Our culture of entertainment has contributed significantly to this state of affairs as it conditions us to become passive observers of worship, as if we were attending a concert, while we expect a band of performers to make us feel something. True worship is participatory, whether or not the musicians who lead it display any great level of excellence.

Conditioned by a culture of self, we’ve become consumers, as opposed to active worshipers of God and lovers of those He loves. When we become mere consumers, then meaning and purpose get lost, and, “Where there is no vision, the people are unrestrained, but happy is he who keeps the law” (Proverbs 29:18). We have been called as a nation of priests (I Peter 2), actively moving in the gifts of the Spirit bestowed on each one of us to declare the wonders of the God we serve, but we’ve become too much mere receivers of something someone else dishes out, seeking to be served, as opposed to serving. This leads to disappointment, while disappointment leads to apostasy.

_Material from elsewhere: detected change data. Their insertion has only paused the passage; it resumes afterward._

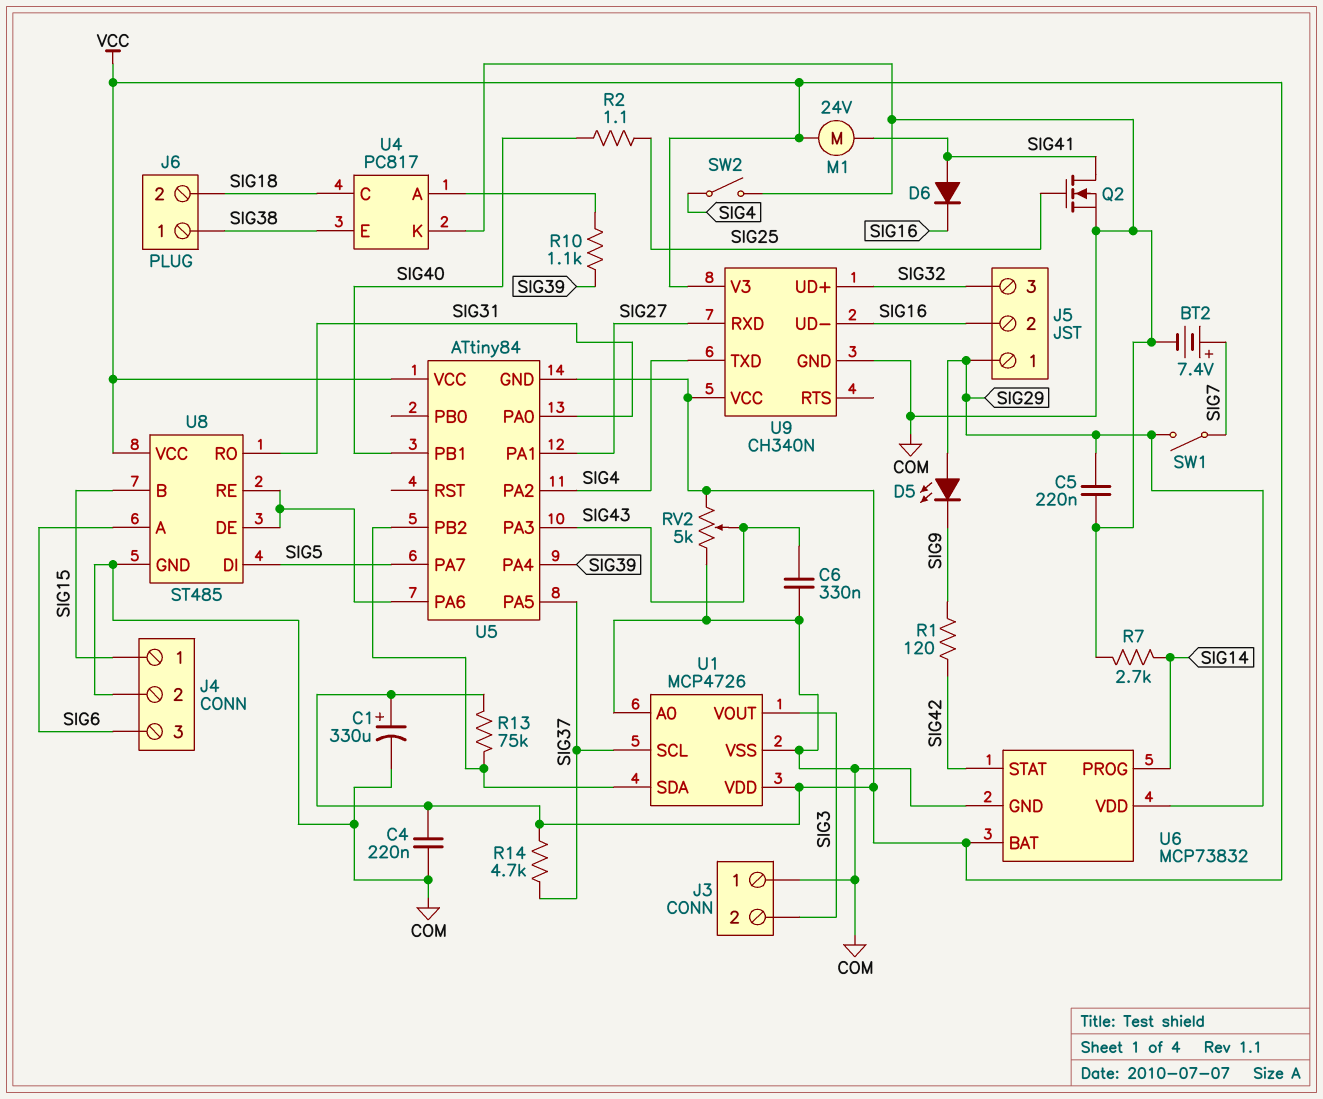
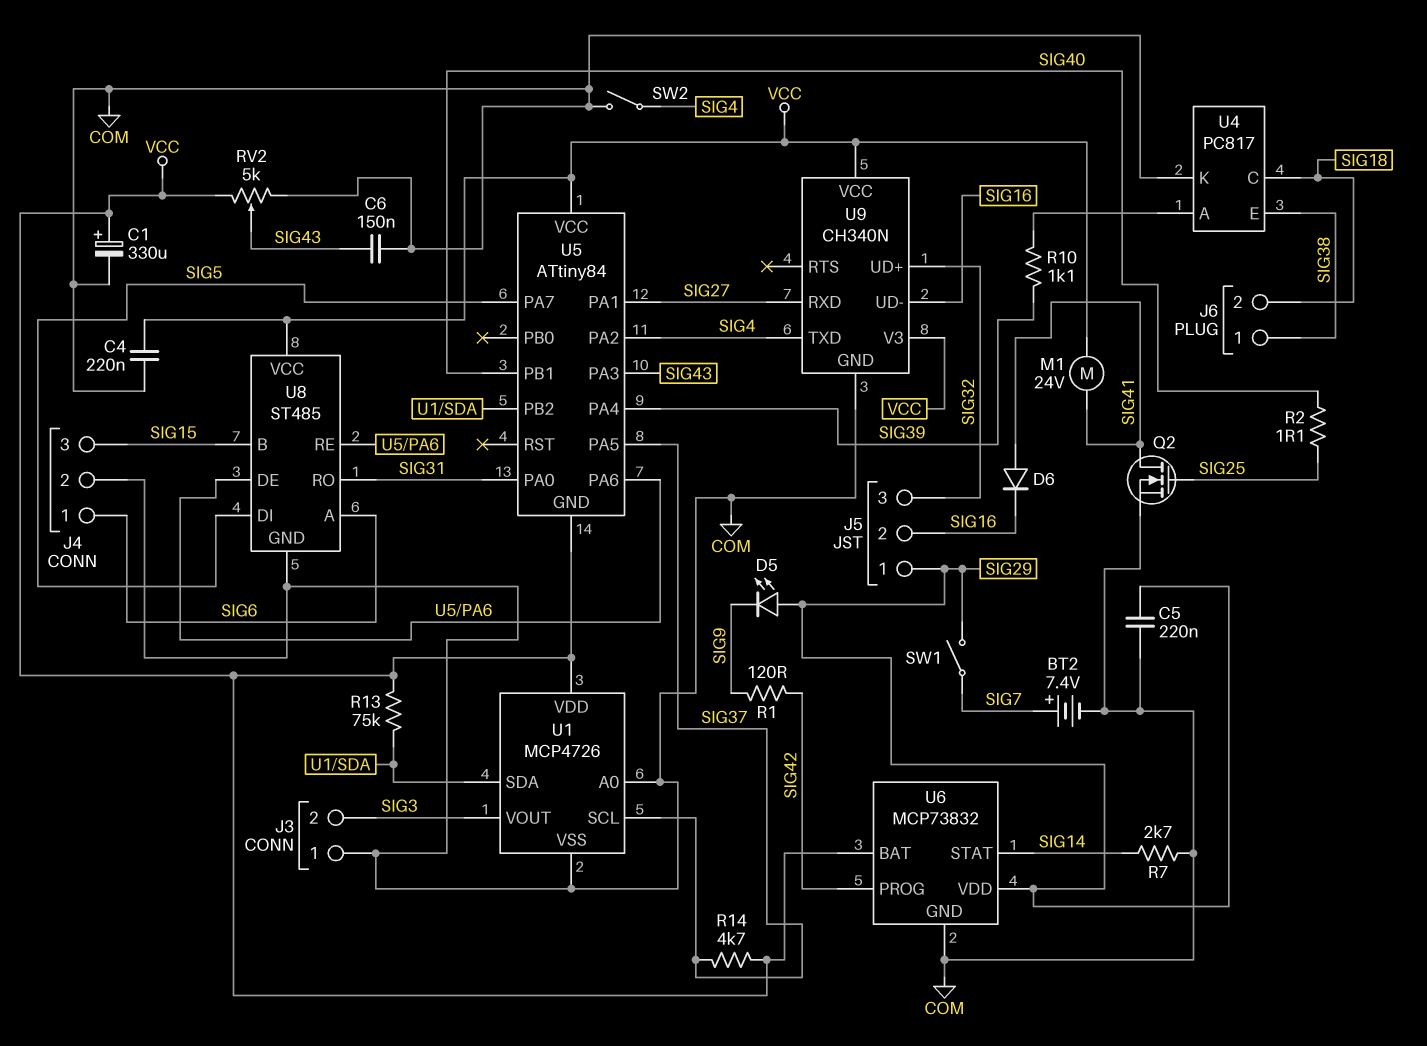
C6: 330nF (COM, SIG43) -> 150nF (COM, SIG43)
J4 pin 1: SIG15 -> SIG6
J4 pin 3: SIG6 -> SIG15
U6 pin PROG: SIG14 -> SIG42
U6 pin STAT: SIG42 -> SIG14

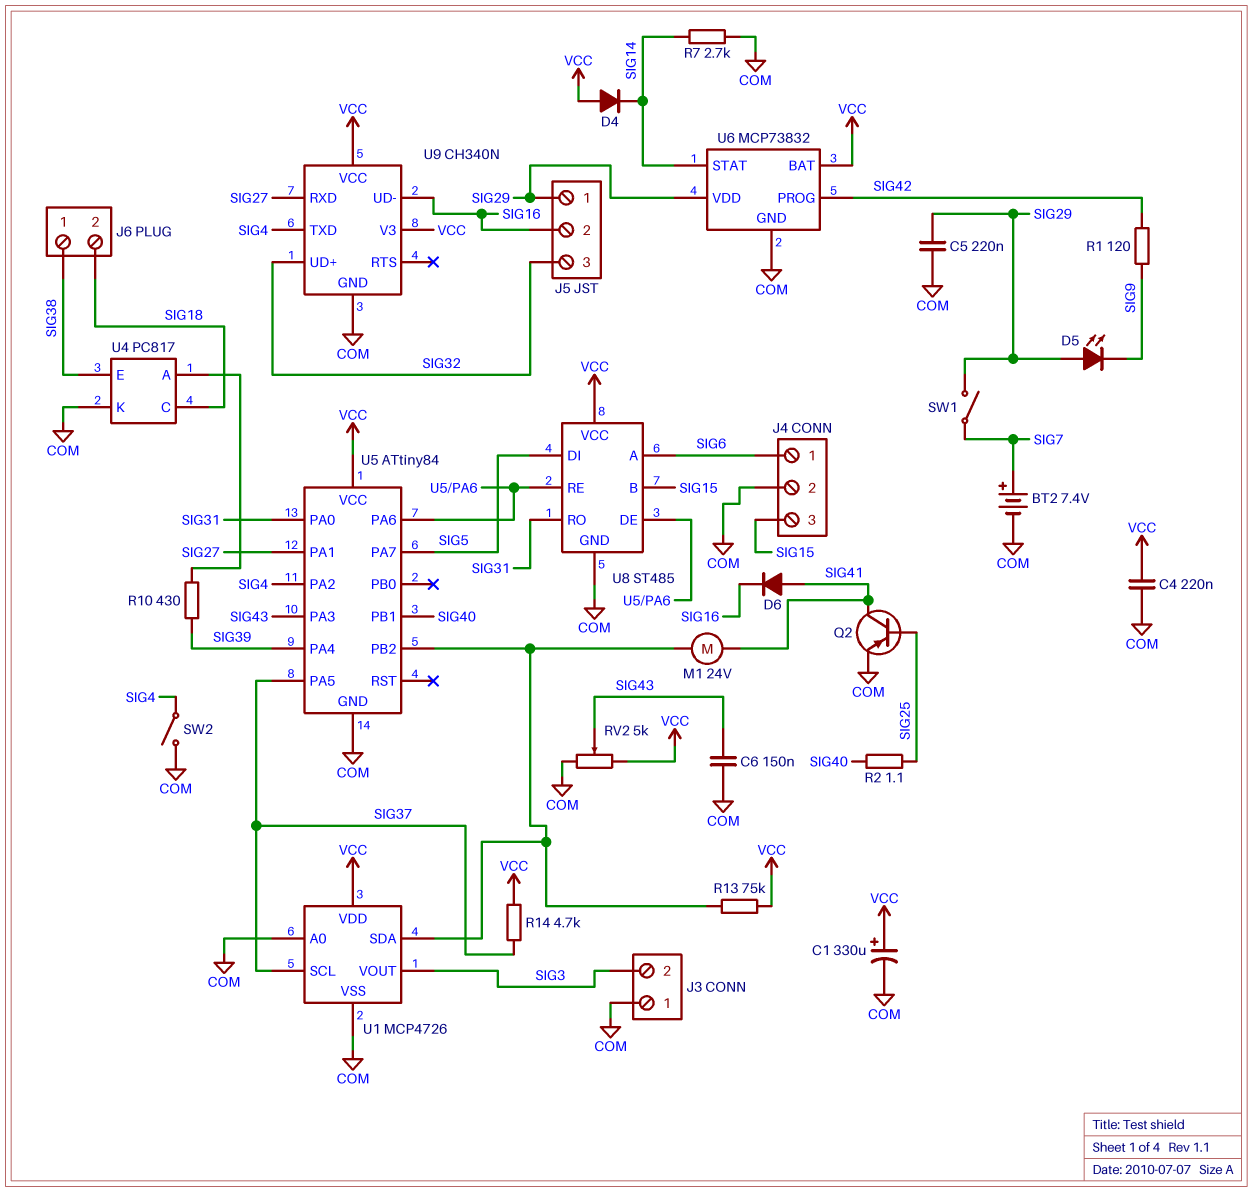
D4: none -> diode (A VCC, K SIG14)
M1: motor 24V (SIG41, VCC) -> motor 24V (SIG41, U1/SDA)
Q2: NMOS (G SIG25, D SIG41, S COM) -> PNP (B SIG25, C SIG41, E COM)
R10: 1.1k (SIG39, U4/A) -> 430 (SIG39, U4/A)
U5 pin GND: VCC -> COM

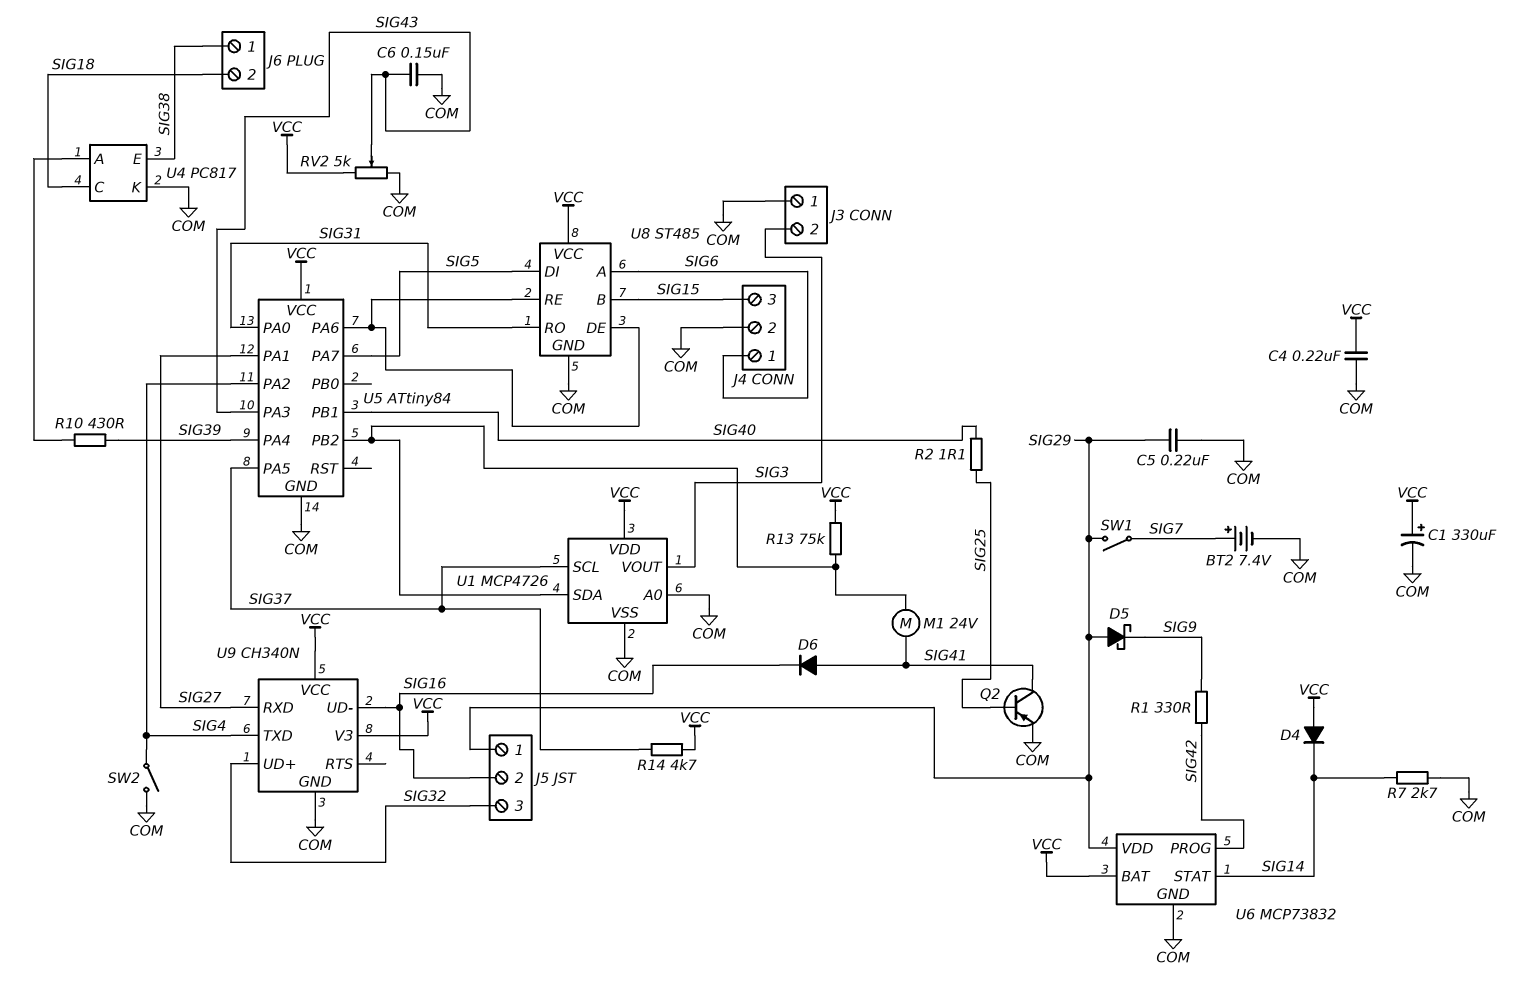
D5: LED (A SIG29, K SIG9) -> schottky (A SIG29, K SIG9)
R1: 120 (SIG9, SIG42) -> 330 (SIG9, SIG42)

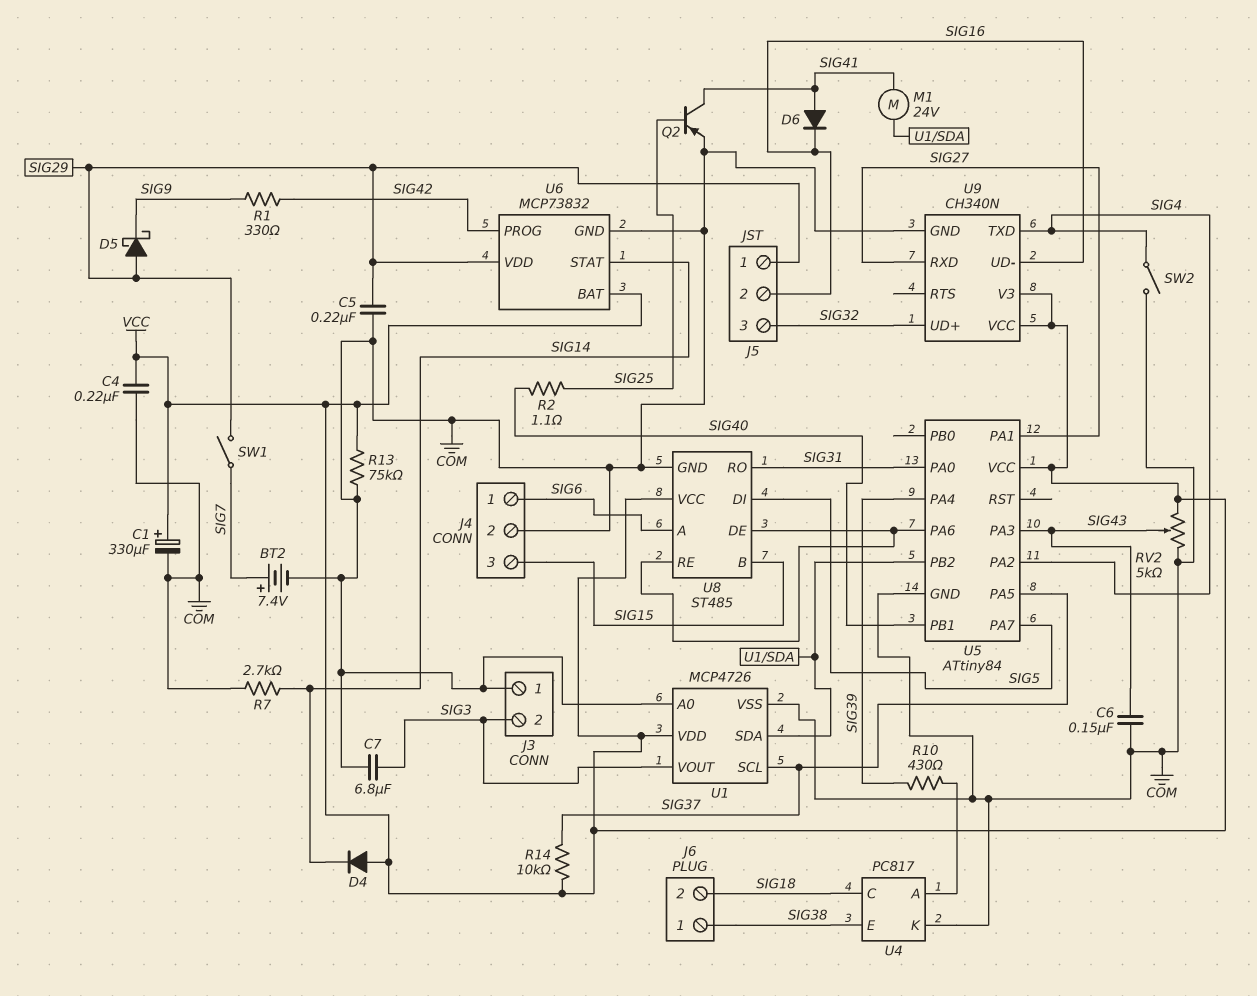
C7: none -> 6.8uF (COM, SIG3)
R13: 75k (U1/SDA, VCC) -> 75k (COM, VCC)
R14: 4.7k (SIG37, VCC) -> 10k (SIG37, VCC)

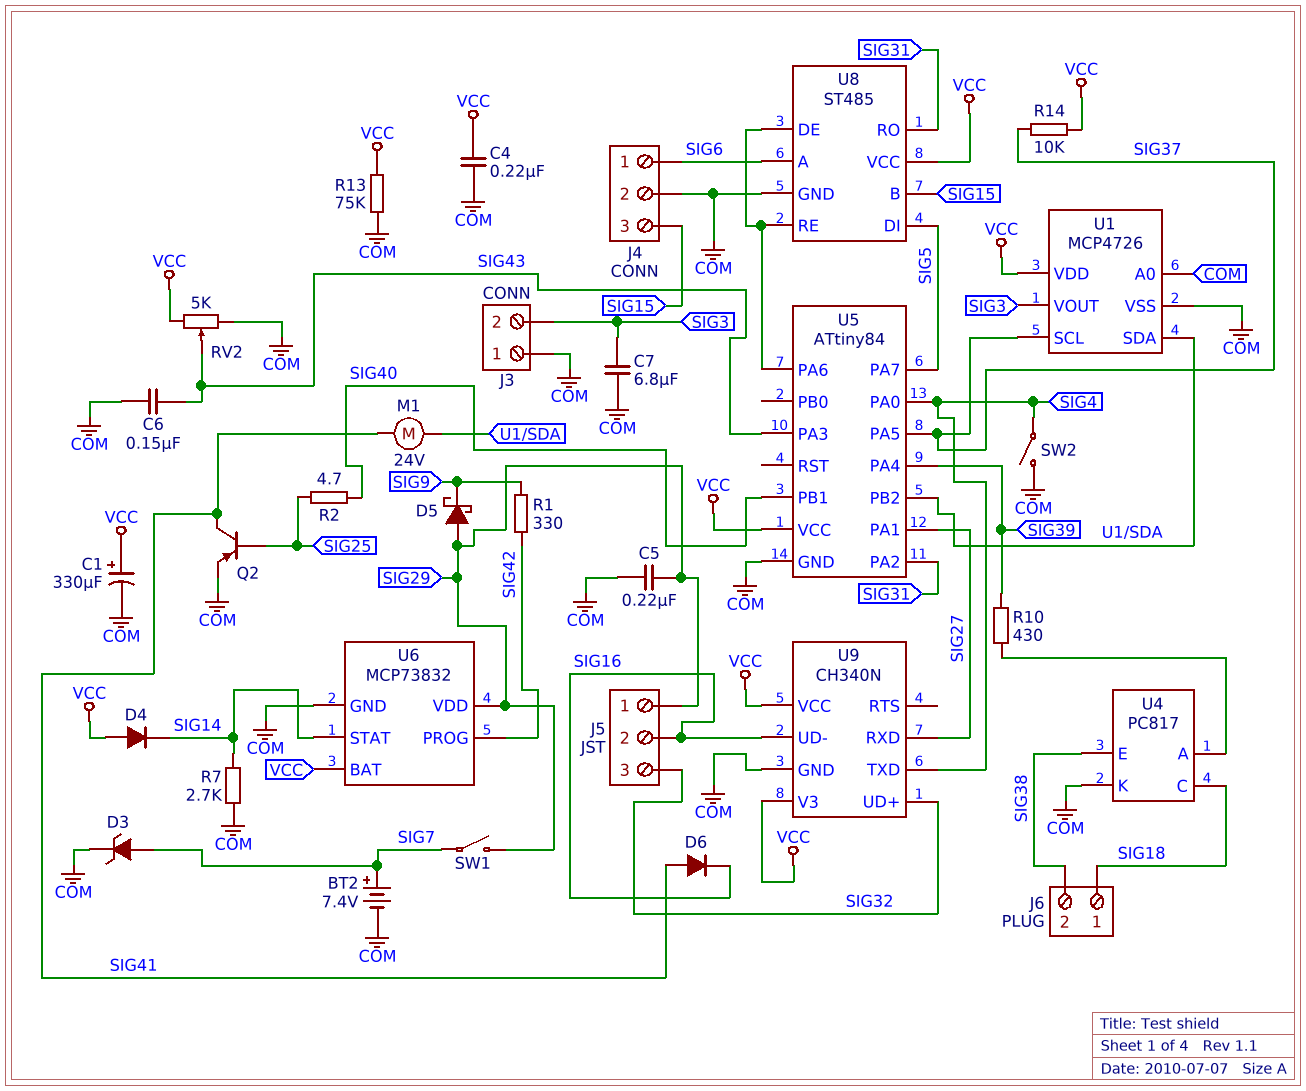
D3: none -> zener (A SIG7, K COM)
J6 pin 1: SIG38 -> SIG18
J6 pin 2: SIG18 -> SIG38
R2: 1.1 (SIG25, SIG40) -> 4.7 (SIG25, SIG40)
U5 pin PA0: SIG31 -> SIG4
U5 pin PA2: SIG4 -> SIG31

Some of those who have left the faith have done so in reaction to the Pharisaical side of Christianity that cries out against sin and heretical doctrines without a balancing foundation in the Father’s heart of perfect love. The tone is too often harsh and loveless. How often have we failed to stand by our moral standards and principles while at the same time loving those Jesus so consistently loved? Zaccheus, the thieving tax collector? The prostitute washing His feet with her tears and drying them with her hair? The woman taken in adultery whom He saved from condemnation and stoning and simply admonished to sin no more?

Have we learned to speak the truth in real love that invites and enables repentance?

I can’t help but think that fatherlessness contributes significantly to all this. Fatherless sons and daughters rise to positions of influence on the strength of charisma and gifting, but fall for lack of a foundation in identity communicated through the presence of fathers, both physical and spiritual. How many fatherless pastors function as mere motivational speakers or CEOs of spiritual corporations? Fathers impart life and identity. They’re pregnant with the lives of those they lead, like Paul who found Himself in labor, pregnant with the life of the Galatian church until Christ would be formed in them. My earthly father was a flawed man to be sure, but I am gloriously bound by the identity he imparted to me and the faith in which he rooted our family.

The Great Apostasy prophesied in II Thessalonians 2:3 is clearly under way, but a remnant of laid down lovers of God is also emerging, driven by a hunger for the genuine. They long for the Father’s heart, hunger for the truly genuine and seek His eternal Word for answers.

Don’t be derailed by those who fall away, no matter how big they seem to be. Stand your ground and find a revelation of the one true God.